Las réplicas hicieron a la gente dormir como sea por varias noches en la plaza de armas. En una de esas, en pleno temblor Maruta Duarte, grandota, joven y escandalosa vio lágrimas en el Cristo del mar ¡El acabose! La gente entró en pánico, llantos, dale al rezo y uno sin poder mirar por la montonera de gente. Desde afuera, algunas señoras empezaron a cantar: “¡Oh, Buen Jesús, yo creo firmemente! Que por mi bien estás en el altar, que das tu cuerpo y sangre juntamente al alma fiel, el celestial manjar”. La gente siguió a viva voz convirtiendo el momento en un acto apretado, pero de piedad profunda por las esperanzas perdidas, nada miraban, todo sentían. Terminaron y callaron. Y escucharon con nitidez un rezo cantado como por un coro de ángeles y todos derramaron lágrimas de emoción.
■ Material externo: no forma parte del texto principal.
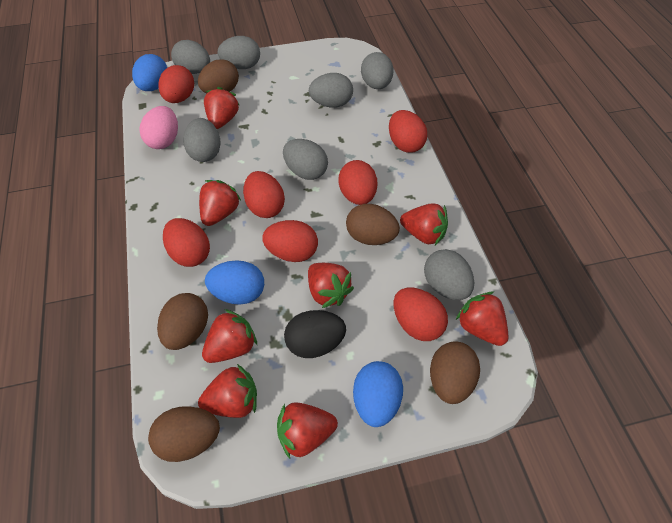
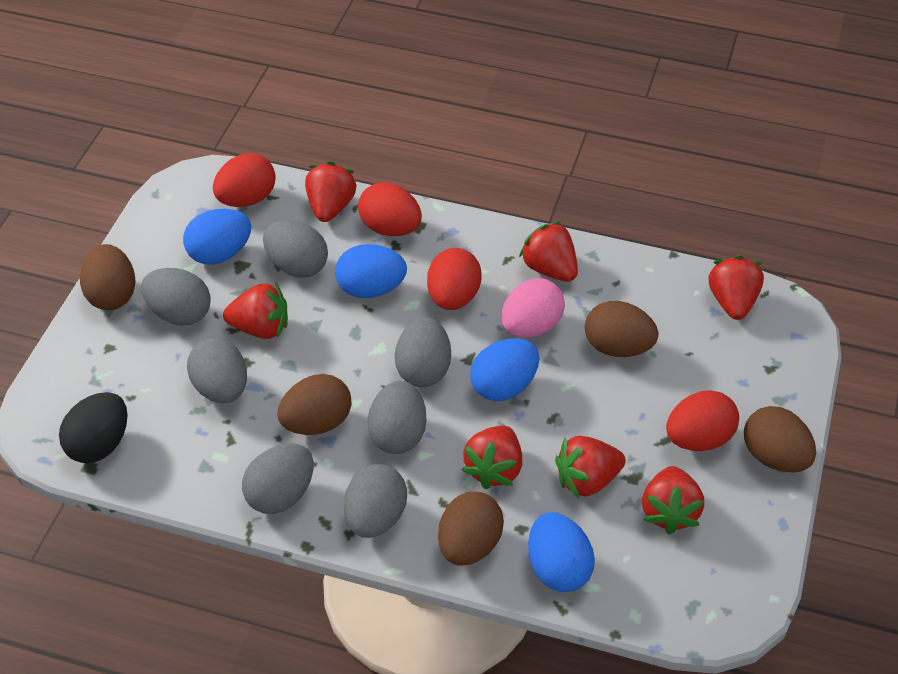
blue egg: 3 -> 4
red egg: 7 -> 4
red strawberry: 8 -> 7

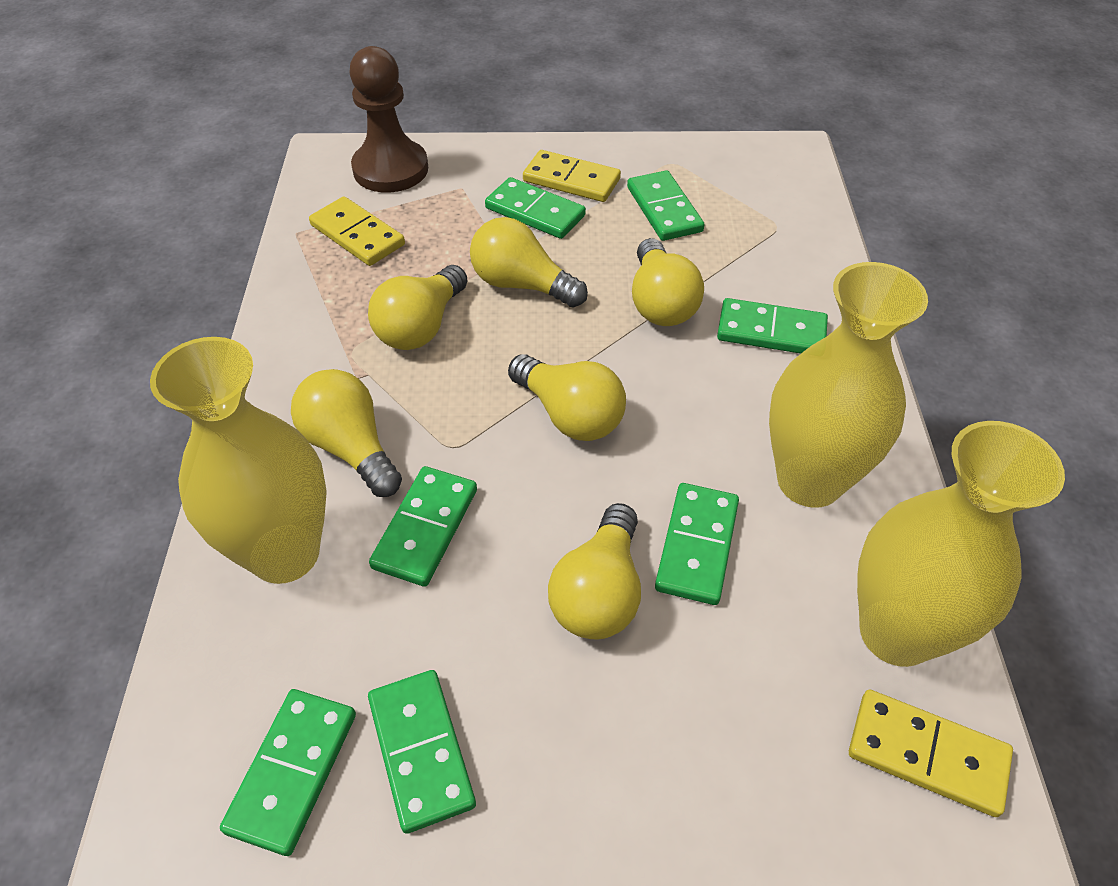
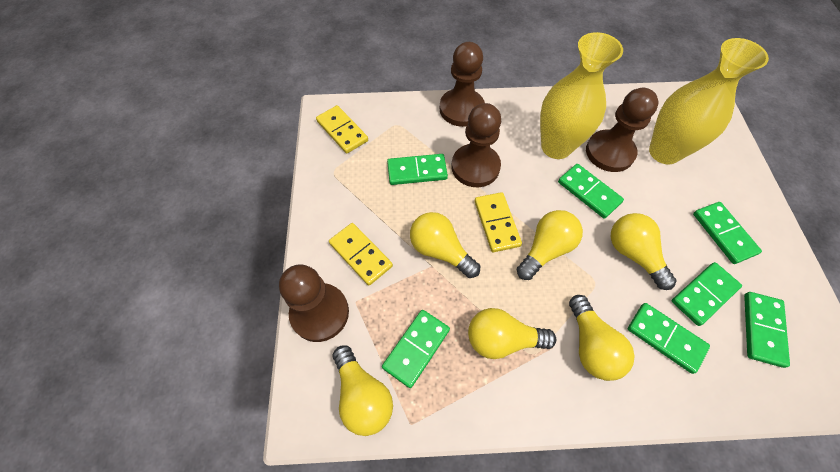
brown pawn: 1 -> 4
yellow vase: 3 -> 2

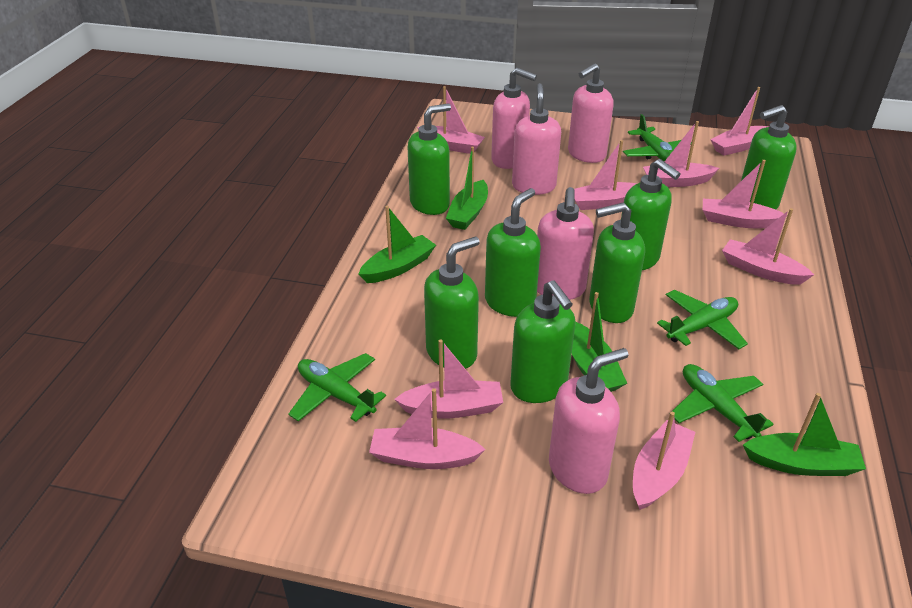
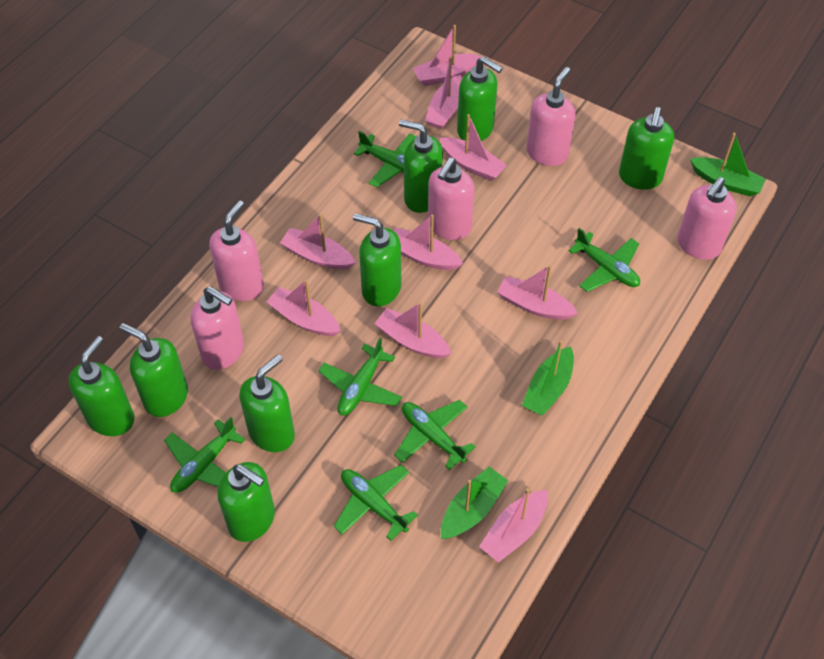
green boat: 4 -> 3
green plane: 4 -> 6
green soap dispenser: 7 -> 8

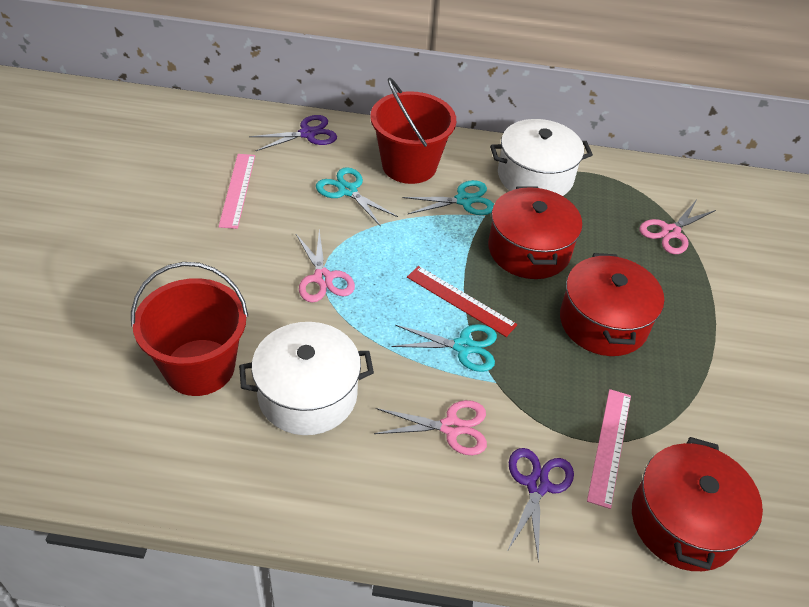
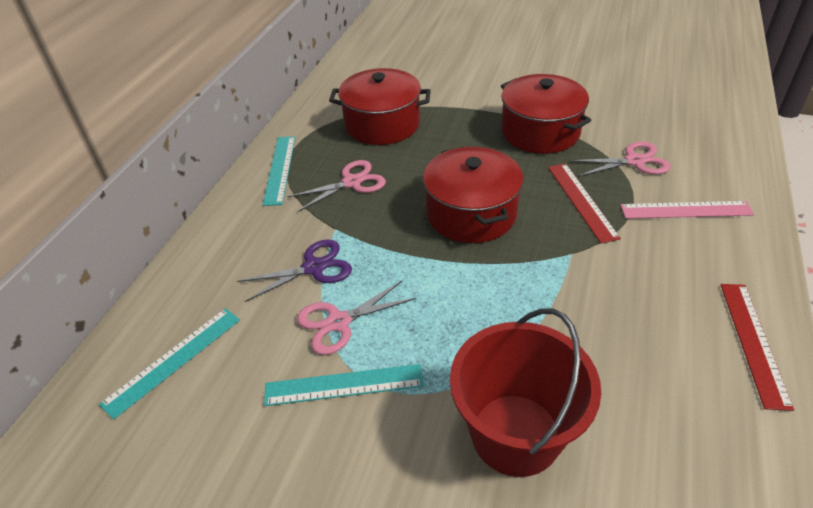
pink ruler: 2 -> 1
purple scissors: 2 -> 1
red bucket: 2 -> 1
red ruler: 1 -> 2
turquoise ruler: 0 -> 3
turquoise scissors: 3 -> 0
white pot: 2 -> 0

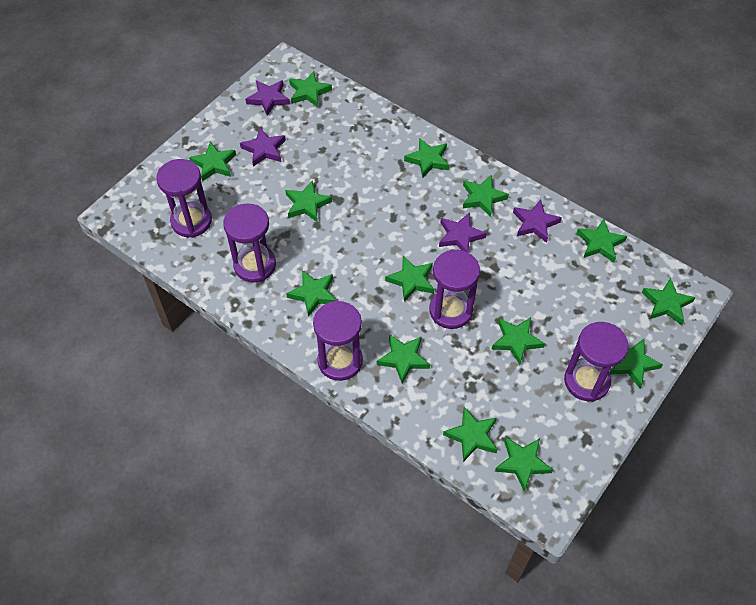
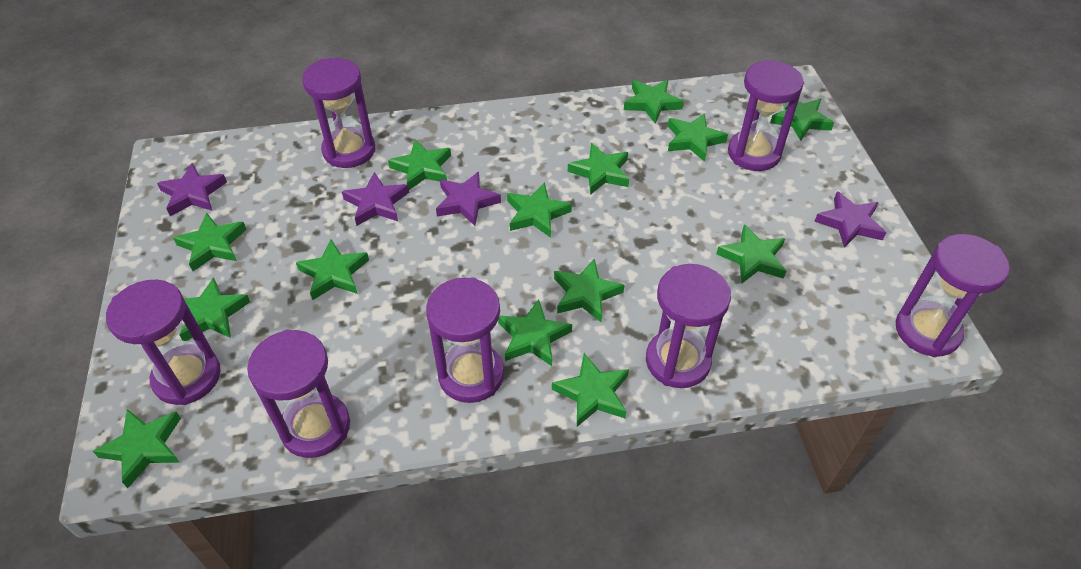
purple hourglass: 5 -> 7

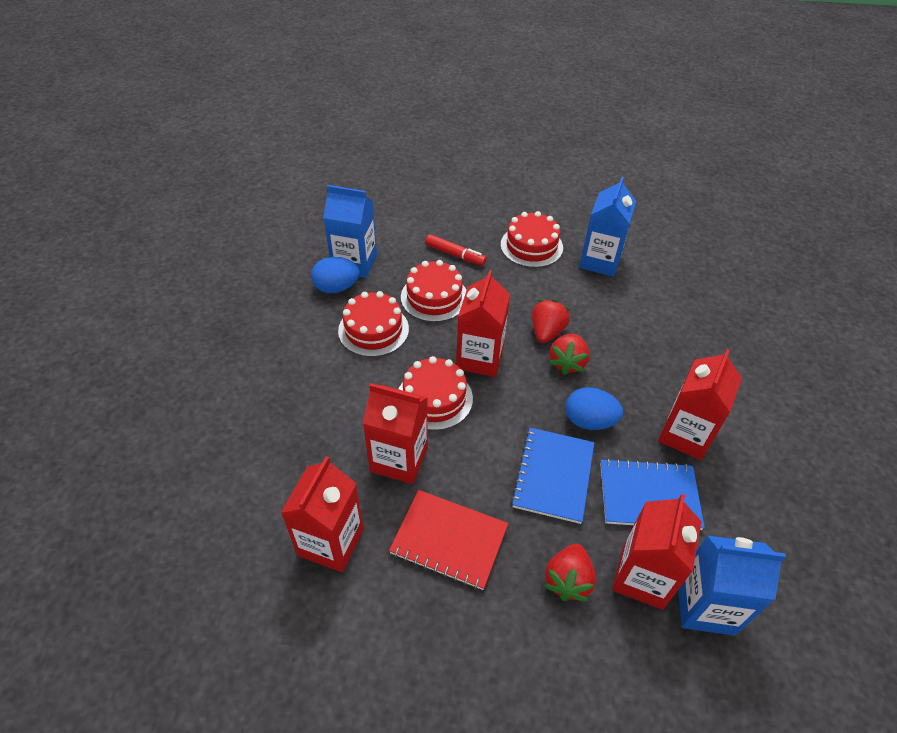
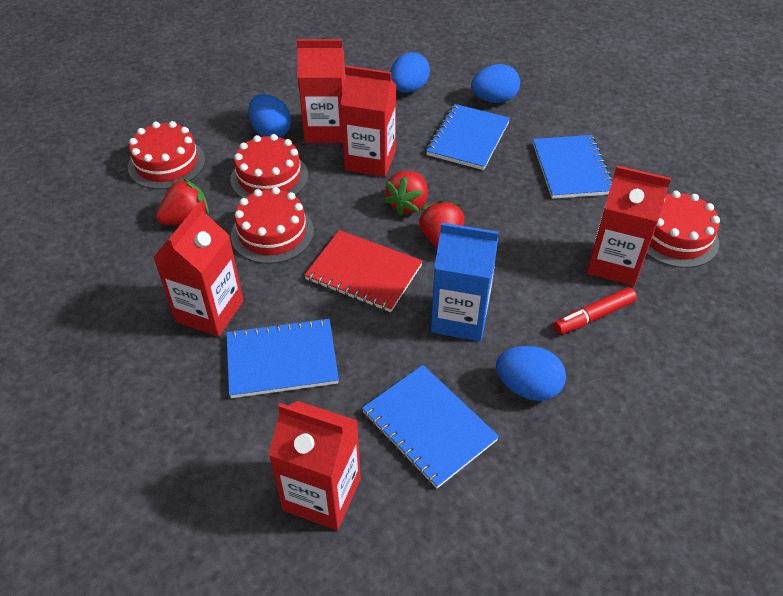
blue carton: 3 -> 1
blue egg: 2 -> 4
blue notebook: 2 -> 4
Las voces venían de la casa antigua de la señorita Copelia Laút, al frente de la puerta del costado de la catedral, desde que entró ahí el Santísimo Sacramento, no se dejó de orar, rezar el rosario y letanías, en latín, frente al Él, cada tres horas: laudes, tercia, sexta, nona, vísperas, completas y hasta los maitines. Y así fue por doce días. Ella nunca gozó tanto como en aquellas fechas teniendo a Jesús vivo en su casa, y creyó que había valido su vida para llegar a esto.
No se sabe de dónde sacaron una vieja linterna grande de lata, de las de los pescadores en alta mar, alumbraron que te alumbraron los ojos del magnífico Cristo crucificado del Mar de Huacho, el que milagrosamente fue entregado por las aguas a la ciudad después de la Independencia. Pero nada. Casi la apanan a Maruta Duarte, es más, siendo tan joven recogió más carga de la gente de la que ya había contra ella. Pero el Cristo la amó, pues para ella fue cierto que vio lágrimas en aquel rostro duro de Jesús. Y fue la única. Y se lo contó a sus generaciones, pues del devenir de los años recibió la gracia de tener un niño y una niña, fueron de padres diferentes. Una de sus nietas llegó a ser una monja admirada, doctora de la doctrina de la iglesia católica, en la ciudad del Vaticano.